Boucher claims he had no choice: To vote against the bill would allow the president to continue violating the Constitution with warrantless surveillance of e-mails, messages and phone conversations.
MAPlight.org offers a different, more scurrilous reason: Boucher received $27,500 from Verizon, AT&T and Sprint PACS, making him the fourth-highest recipient of telecom money of the 94 Democrats who changed their votes.
In Boucher's defense, he has for 20 years received money from communication companies by virtue of assignments to committees that deal with legislation affecting the industry. And if he were truly in the telecoms' pocket, he would have granted them immunity in March.
Still, even if the money didn't influence Boucher, intense lobbying -- the companies spent at least $10.8 million this year -- swayed House leadership.
The Democrats capitulated to the phone companies.
Earlier, House leadership separated the Foreign Intelligence Surveillance Act from the immunity bill, making it easy to take the principled stance: A rebuke to President Bush who trampled the Constitution when it didn't fit his vision of enhanced powers, a stern warning that the law and not a unitarian executive would govern and a reprimand to telecoms for violating customers' privacy.
The Bush administration wouldn't have been able to spy on Americans for several years without anyone's knowledge -- including that of Congress -- if a Republican Congress had risen to its constitutional mandate and kept checks on his grab for power.
The House, now under Democratic leadership, had an opportunity to finally do so.
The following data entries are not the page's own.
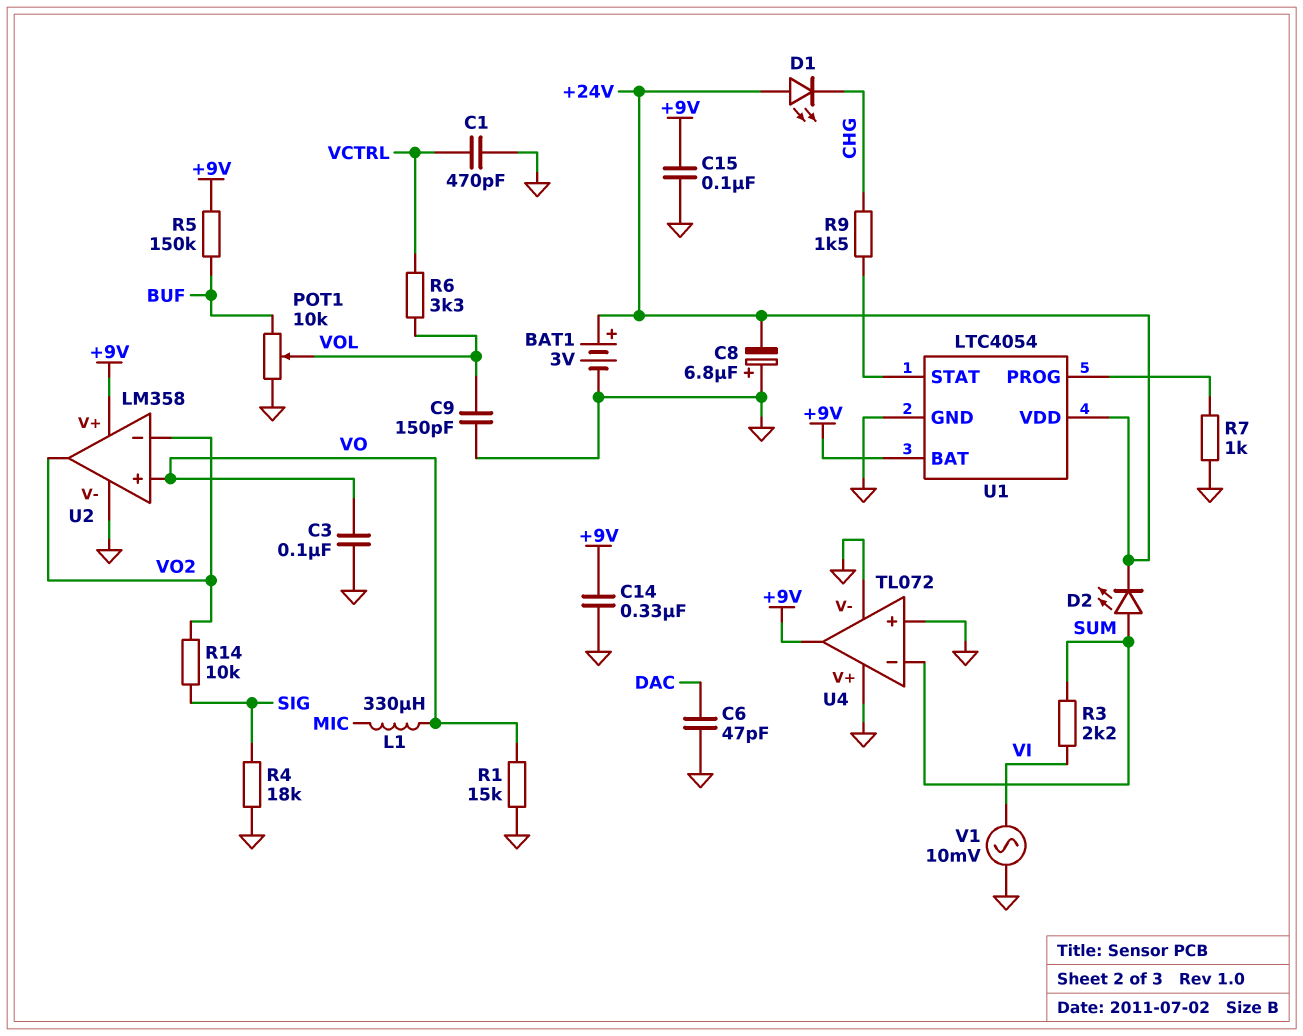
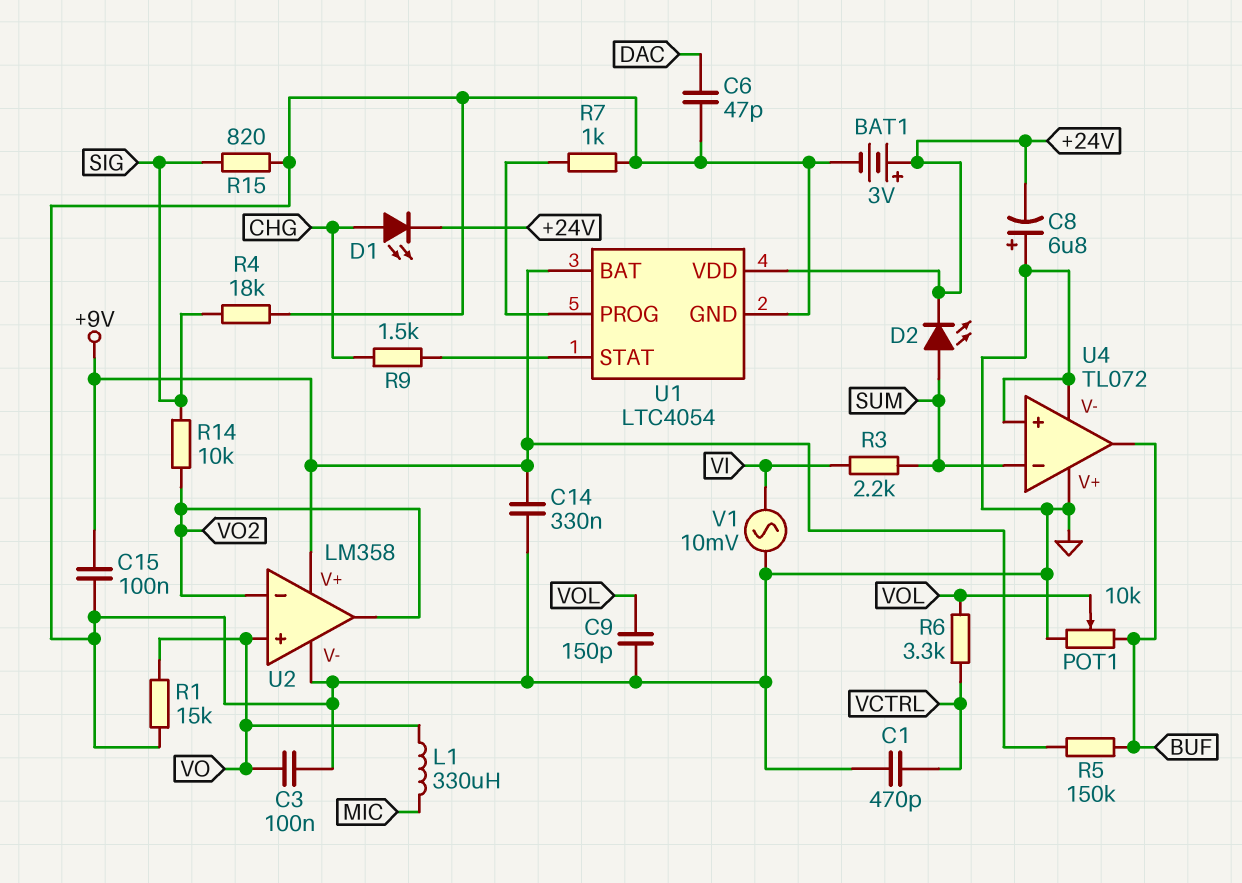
D1: LED (A +24V, K CHG) -> LED (A CHG, K +24V)
R15: none -> 820 (GND, SIG)
U4 pin out: +9V -> BUF

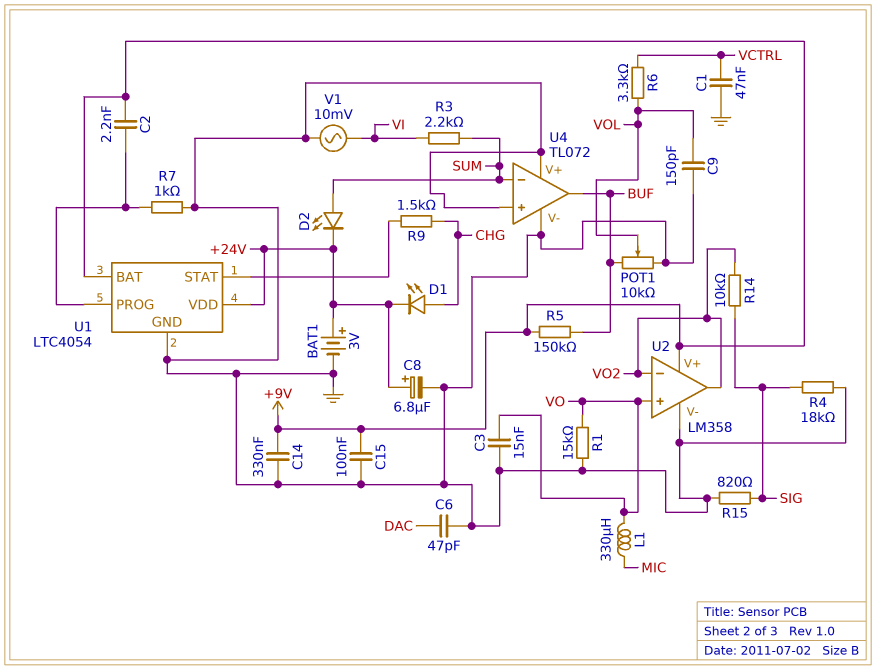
C1: 470pF (GND, VCTRL) -> 47nF (GND, VCTRL)
C2: none -> 2.2nF (+9V, U1/PROG)
C3: 100nF (GND, VO) -> 15nF (GND, VO)
C8: 6.8uF (plus GND, minus +24V) -> 6.8uF (plus +24V, minus GND)

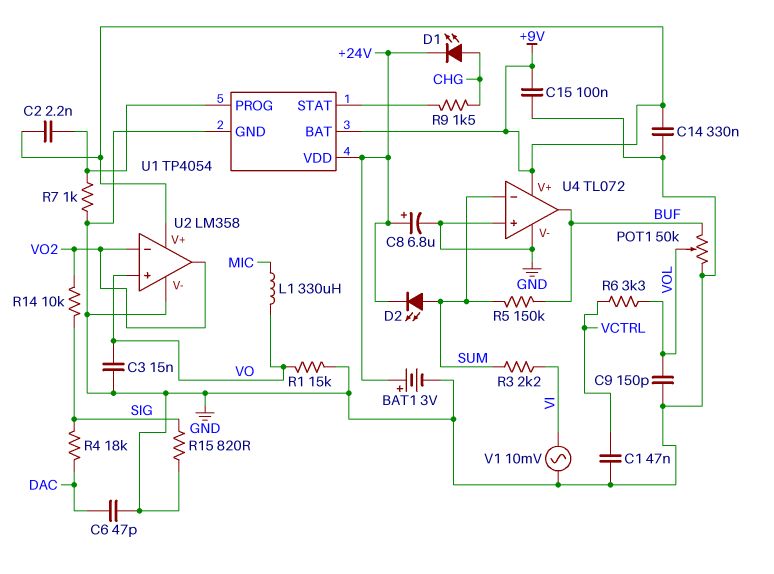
POT1: 10k (BUF, GND, wiper VOL) -> 50k (BUF, GND, wiper VOL)
R4: 18k (GND, SIG) -> 18k (DAC, SIG)
R5: 150k (+9V, BUF) -> 150k (BUF, SUM)
U1: LTC4054 -> TP4054
U4 pin V+: GND -> +9V

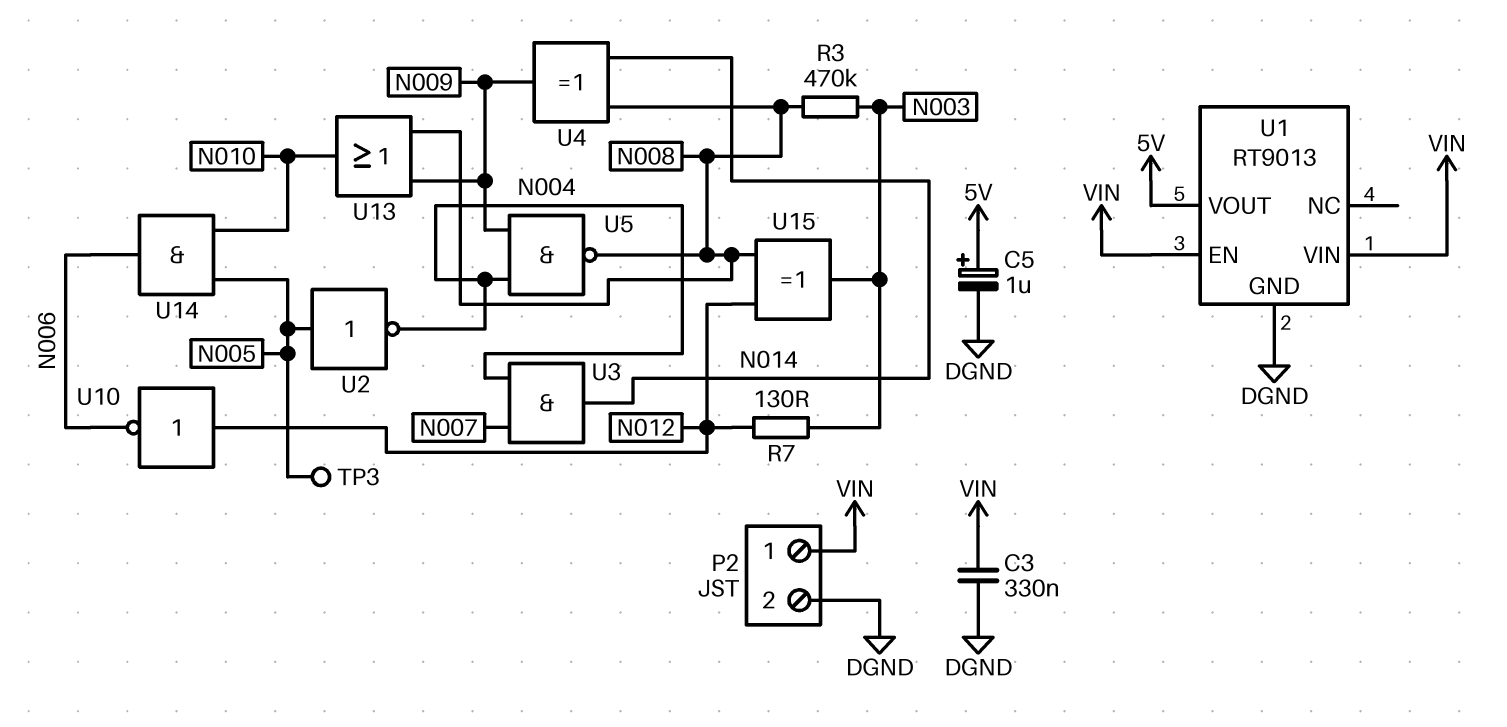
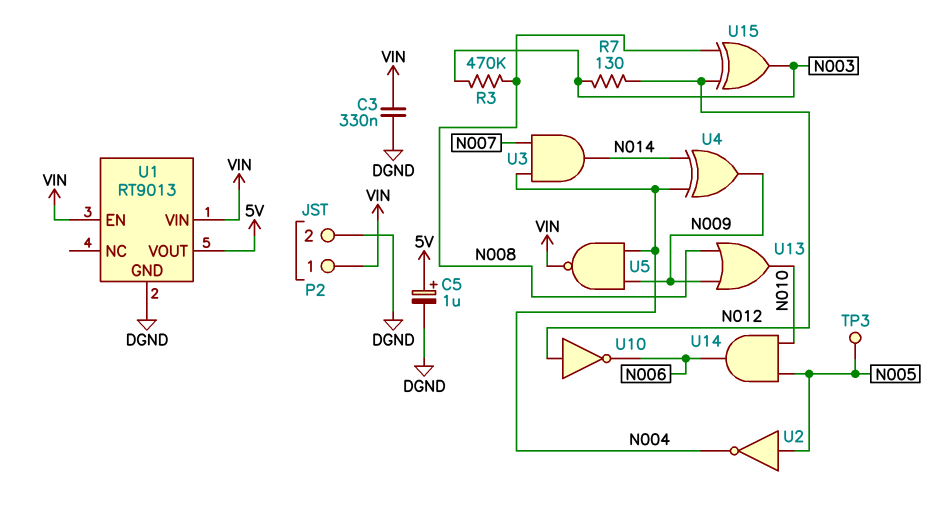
U4: XOR (in N008, in N014, out N009) -> XOR (in N004, in N014, out N009)
U5: NAND (in N004, in N009, out N008) -> NAND (in N004, in N009, out VIN)

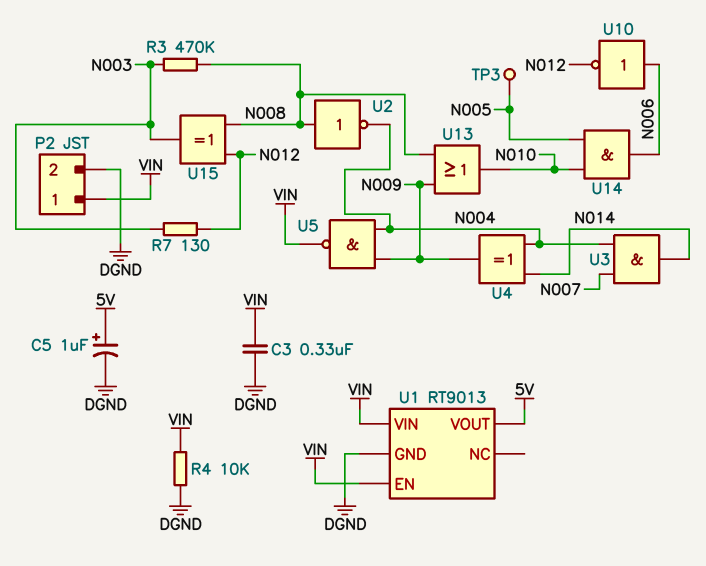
R4: none -> 10k (DGND, VIN)
U2: NOT (in N005, out N004) -> NOT (in N008, out N004)
U10: NOT (in N012, out N006) -> NOT (in N006, out N012)

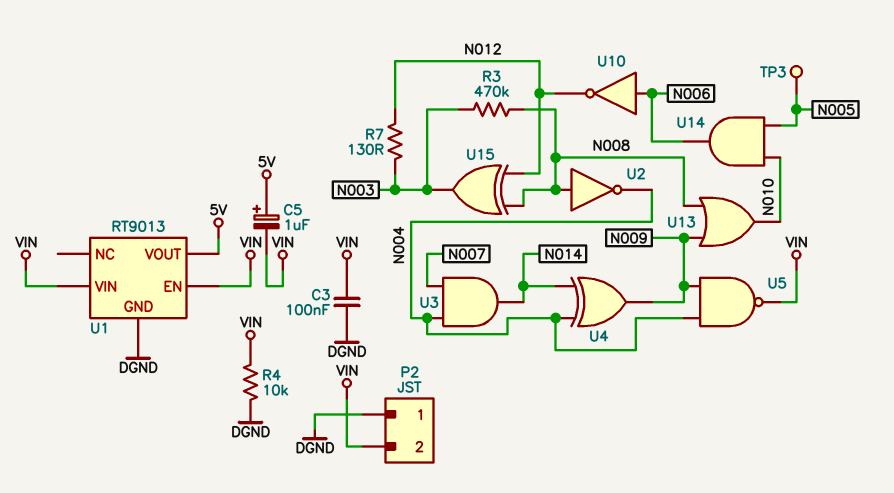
C3: 330nF (DGND, VIN) -> 100nF (DGND, VIN)
C5: 1uF (plus 5V, minus DGND) -> 1uF (plus 5V, minus VIN)
P2 pin 1: VIN -> DGND
P2 pin 2: DGND -> VIN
It blew it.
Instead of holding fast to two separate bills -- one that dealt with immunity and one that requires court oversight of domestic spying -- leadership rolled it into one bill.
Boucher said that he was left with little choice: Either restore constitutional protection or vote against the telecoms. He thought the more principled stance was to protect Americans from a president run amok.
The better position would have been for the rank-and-file members, like Boucher, to have held fast and forced leadership not to sell out principles.